In the few minutes prior to bringing the host school back to the room, I noticed the observation network beginning to mentally “fidget”.  Some of the group members suddenly became a bit uneasy, and began to say things such as...

  • “I’m worried that it will sound like we are being too negative”
  • “There are so many great things going on at this school, I really want to tell the internal team about those pieces as well”
  • “It took a lot of courage for them to have us here, I don’t want to seem as though I was just looking at the problems”

In truth, the feedback that the observational team was preparing to give was not negative.  However, in the ‘culture of nice’ in which we so often tend to want to reside, the predictions that they were making in terms of student learning could seem blunt and direct.  Yet the group was right--opening up your school for examination and critique certainly does require courage.  It also requires vulnerability, and a high level of system self-actualization.  But what I assured the team that it required most was an unending desire to GET BETTER.   This school invited the observation team for a reason; having a network-sized set of eyes to examine a ‘stuck point’ demonstrates the school’s belief that “no one of us is smarter than all of us”, and because there could be no one better to trust in helping a school filled with educators than a group of fellow educators--fellow professionals who would be looking at classrooms through the lens the school had provided.  

But at that moment, I realized that I had primarily been thinking about the group RECEIVING the feedback.  Specifically, I had been focused on the high level of vulnerability that the school had shown by inviting this team in to its classrooms, and how critical feedback can sometimes be difficult to hear.  What I had not considered to this point was that the observation group GIVING the feedback was also showing a high level of vulnerability, and the act of providing critical feedback can sometimes be difficult to articulate to the host school.  While I had spent a great deal of time with the observation team on the importance of their conduct in classrooms with teachers and students, and on the importance of ‘learning to see and unlearning to judge’ from the perspective of the host school, I had not spent time with the host school talking about how important their response to the feedback would be to the observation network.

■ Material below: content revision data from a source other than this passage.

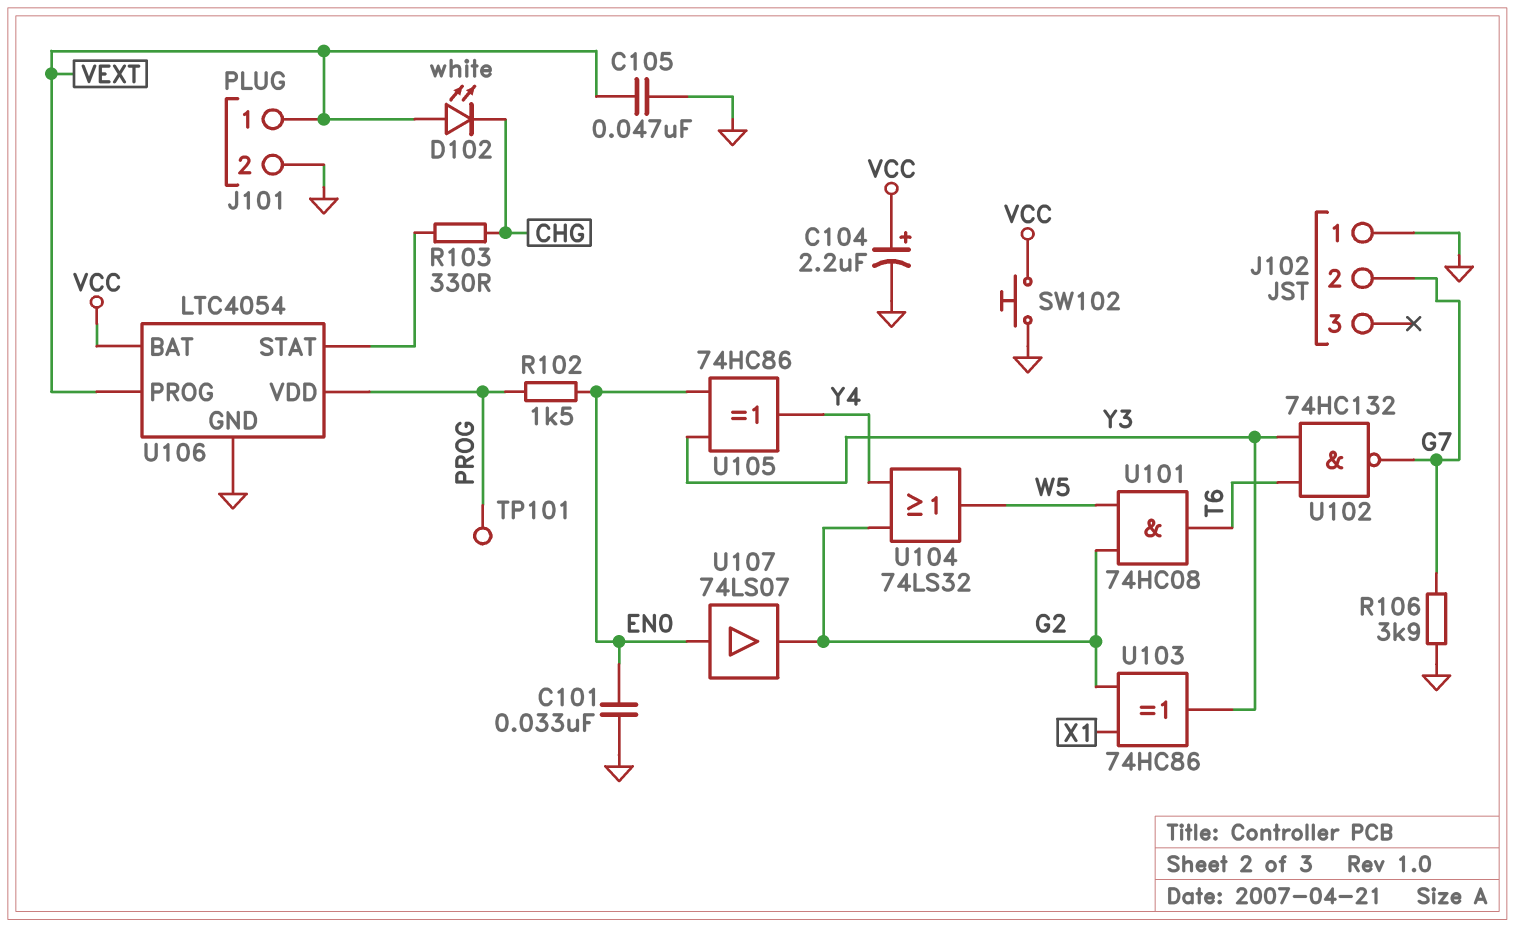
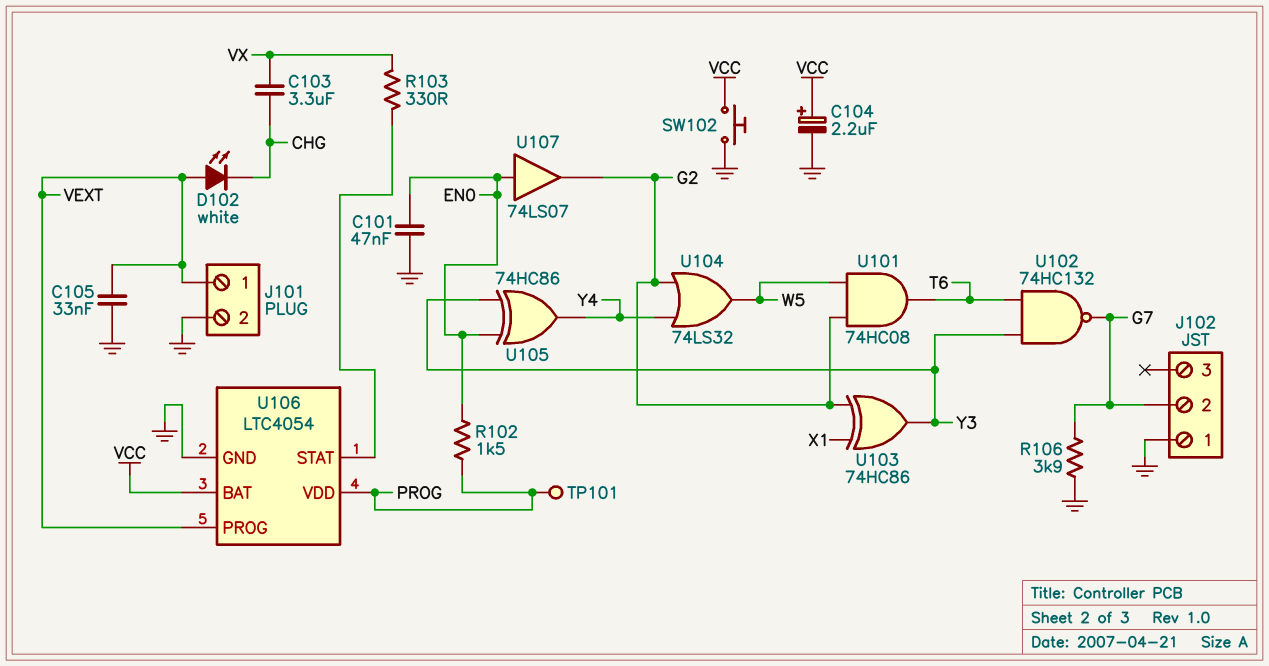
C101: 33nF (EN0, GND) -> 47nF (EN0, GND)
C103: none -> 3.3uF (CHG, VX)
C105: 47nF (GND, VEXT) -> 33nF (GND, VEXT)
R103: 330 (CHG, U106/STAT) -> 330 (U106/STAT, VX)

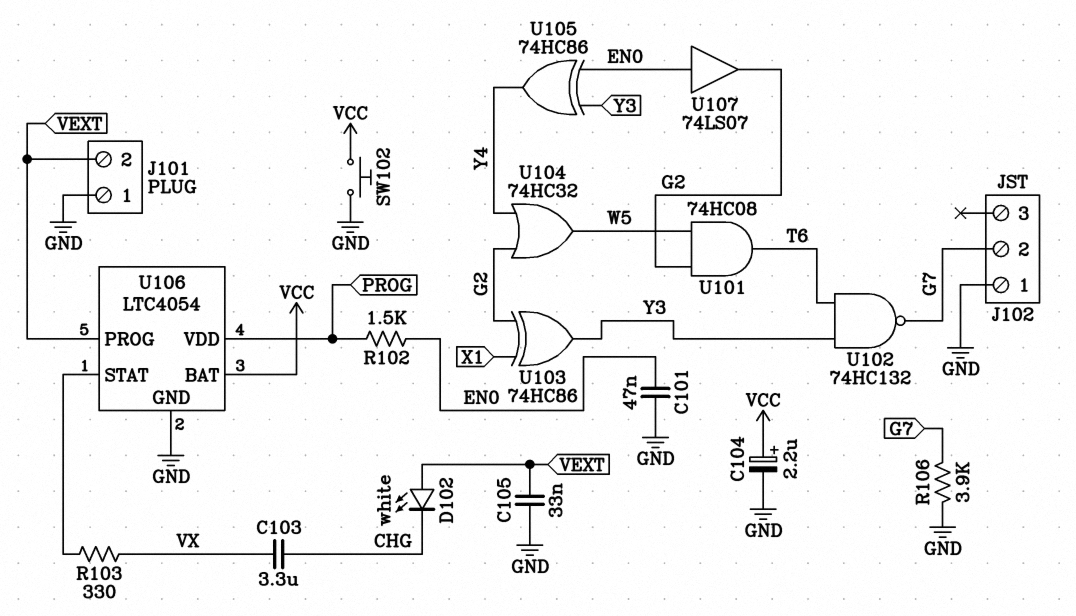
J101 pin 1: VEXT -> GND
J101 pin 2: GND -> VEXT
TP101: test point (PROG) -> none
U104: OR 74LS32 (in G2, in Y4, out W5) -> OR 74HC32 (in G2, in Y4, out W5)

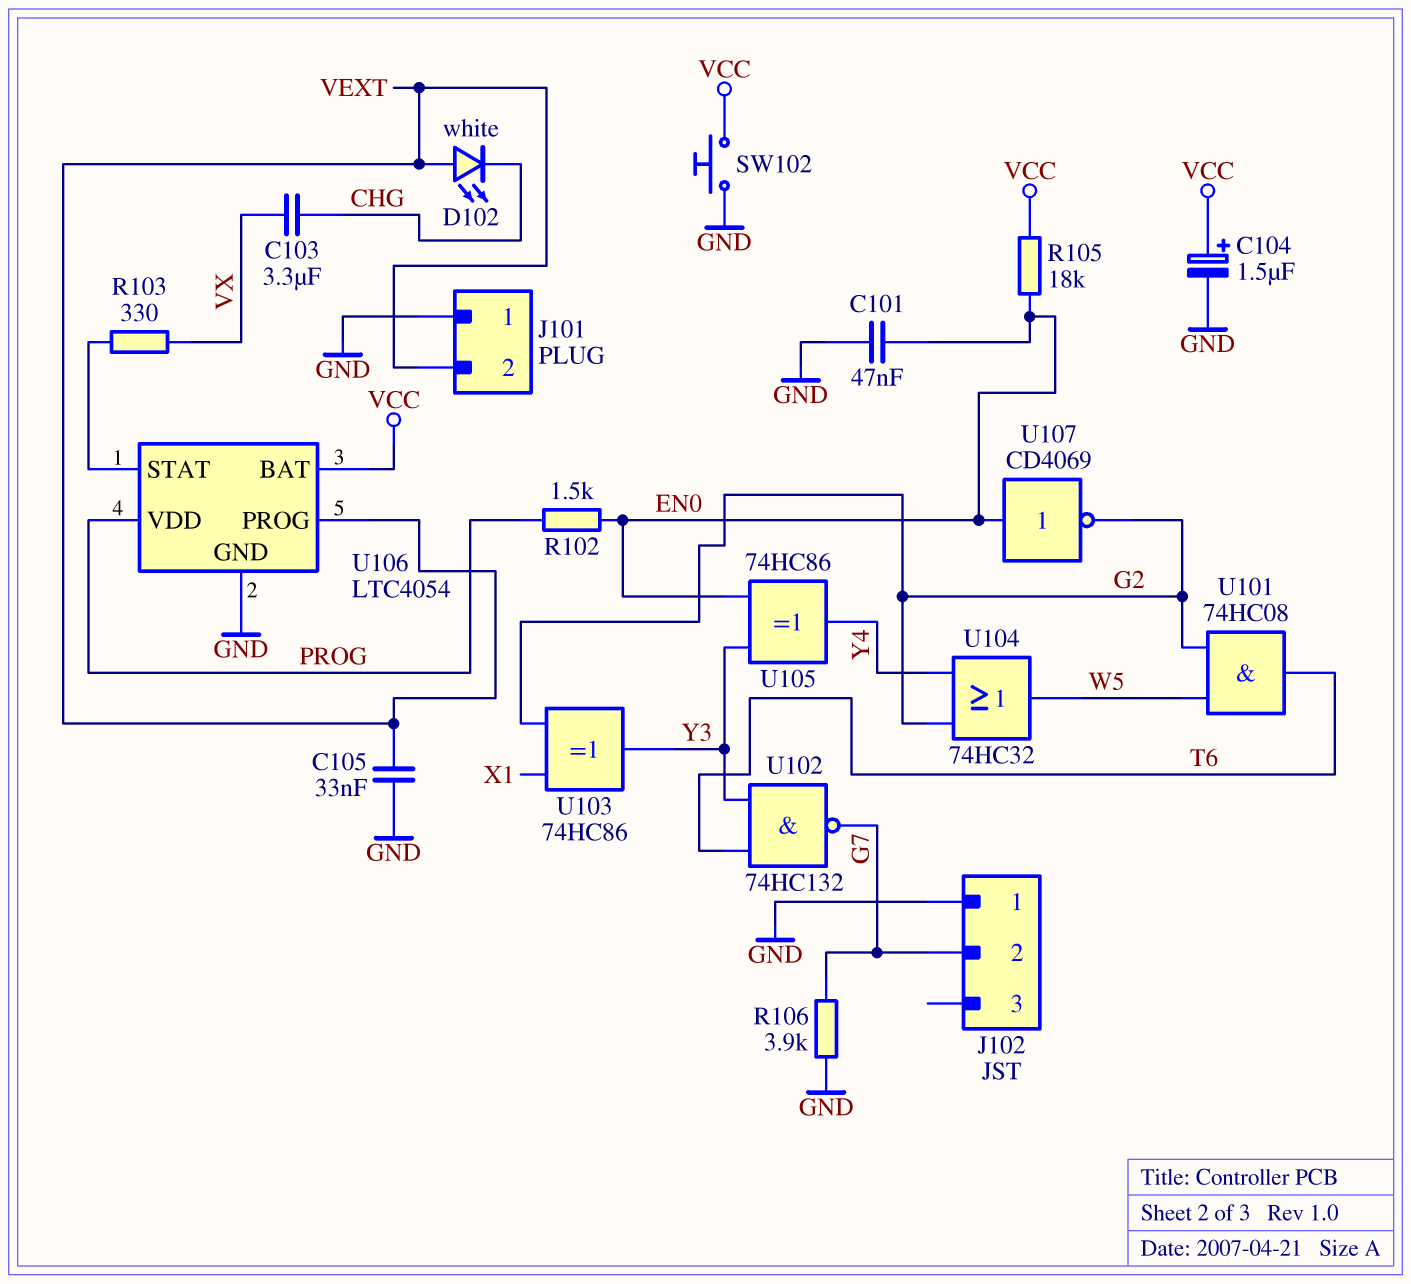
C104: 2.2uF (plus VCC, minus GND) -> 1.5uF (plus VCC, minus GND)
R105: none -> 18k (EN0, VCC)
U107: buffer 74LS07 (in EN0, out G2) -> NOT CD4069 (in EN0, out G2)

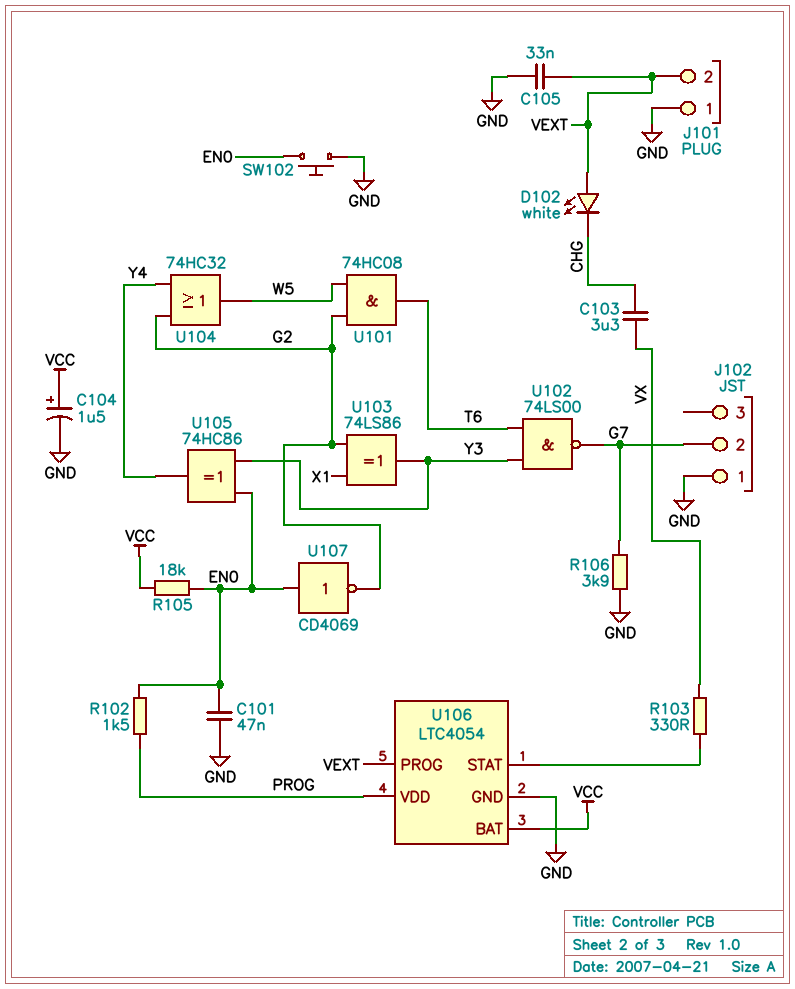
SW102: button (GND, VCC) -> button (EN0, GND)
U102: NAND 74HC132 (in T6, in Y3, out G7) -> NAND 74LS00 (in T6, in Y3, out G7)
U103: XOR 74HC86 (in G2, in X1, out Y3) -> XOR 74LS86 (in G2, in X1, out Y3)

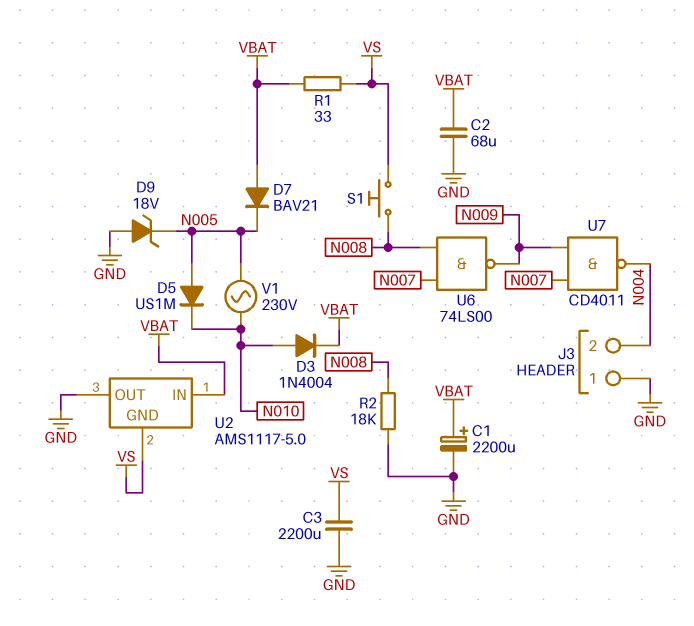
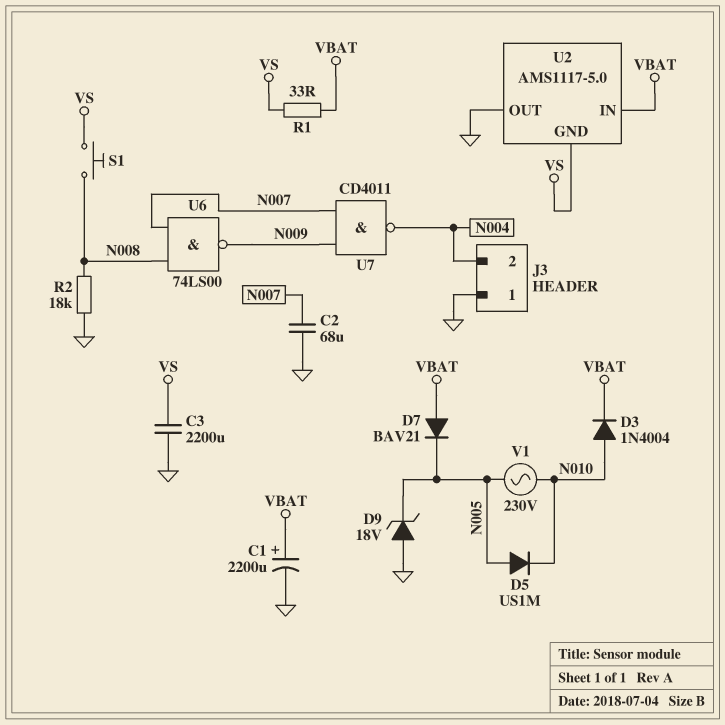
C2: 68uF (GND, VBAT) -> 68uF (GND, N007)

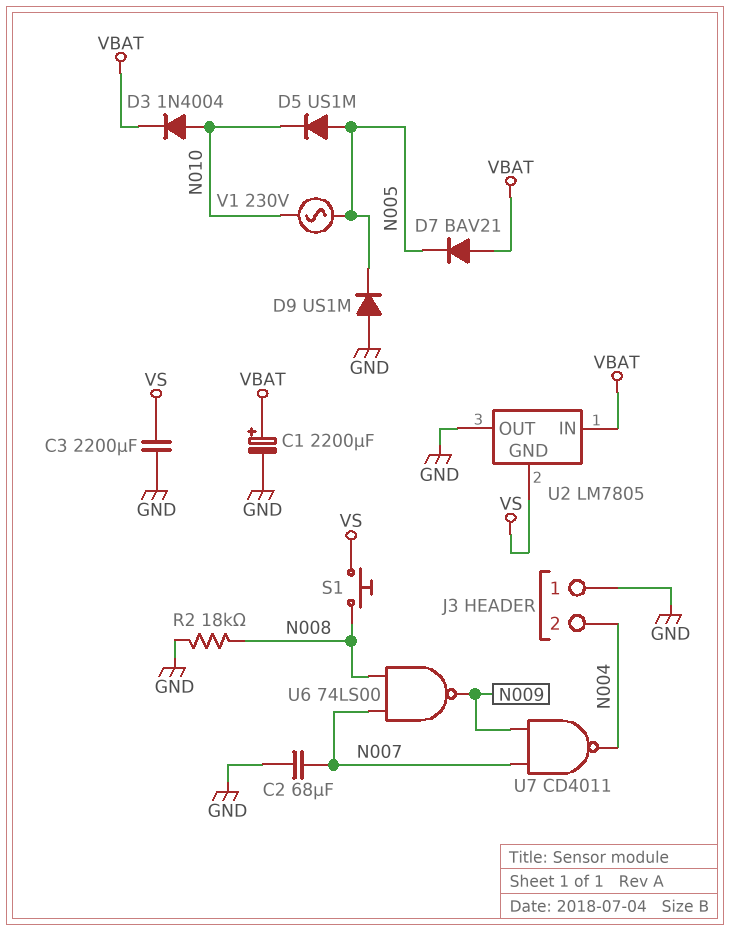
D9: zener 18V (A GND, K N005) -> diode US1M (A GND, K N005)
R1: 33 (VBAT, VS) -> none
U2: AMS1117-5.0 -> LM7805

Because both receiving AND giving critical feedback are difficult.

In order for the observation team to feel valued for their thoughtful suggestions for the next level of work, their diligence to the process, for the time they were spending out of their own schools, they needed to be assured their feedback was important to the host school.  Furthermore, Instructional Rounds is a continuous process in which, through the lateral accountability mechanism, observation teams re-visit a few months later to help the school assess their progress in addressing their problem of practice.   We wanted this team to come back and work with the host school in the future!  If the host school were to respond in a visibly unfavorable way, what incentive would there be for any other network to come back to assist the school later during the next set of Rounds?

The internal team entered the meeting area, and the room became quite quiet.   I congratulated the school and the team for their work today, and made sure that before we did anything, we acknowledged that this school was indeed doing great things (to which the observation group vigourously agreed).  However, in the true spirit of improvement and critical feedback, we were invited into the school because they were committed to improvement, and we as an observation team wanted to honour that commitment with our feedback.  And so each group began to present their predictions and next level of work.

So how did the hosts respond to the feedback?  Well, given the high level of preparedness that I had seen from Principal Bartee and her team, I should not have been surprised when the time came for the internal leadership team to hear the feedback.  They were spot on; each team member was leaning forward, listening intently, and nodding.  They were asking questions for clarification.  They encouraged dialogue, and they teased out more details from the observers.  They commented on some of the data.  And the observervation team quickly reciprocated, providing more information and insight as they had seen it in the class.  and I watched a professional synergy grow and blossom right before my eyes.  I can tell you without equivocation that I was incredibly moved when I saw this happen.  It was compelling and inspirational to see two groups of educators from different learning situations come together through a bond based in true collaboration and problem-solving. One member of the group referred to this as a “watershed moment”, and I could not agree more.  Leeann finished the session by saying that she and her school were honored to work with a group that was so dedicated and determined to do a great job for Richland Middle School, and that she and her staff looked forward to working for any of them in the future.  She also provided each member of the observation network with the book “Instructional Rounds In Education”--a very thoughtful and appropriate finish to the day.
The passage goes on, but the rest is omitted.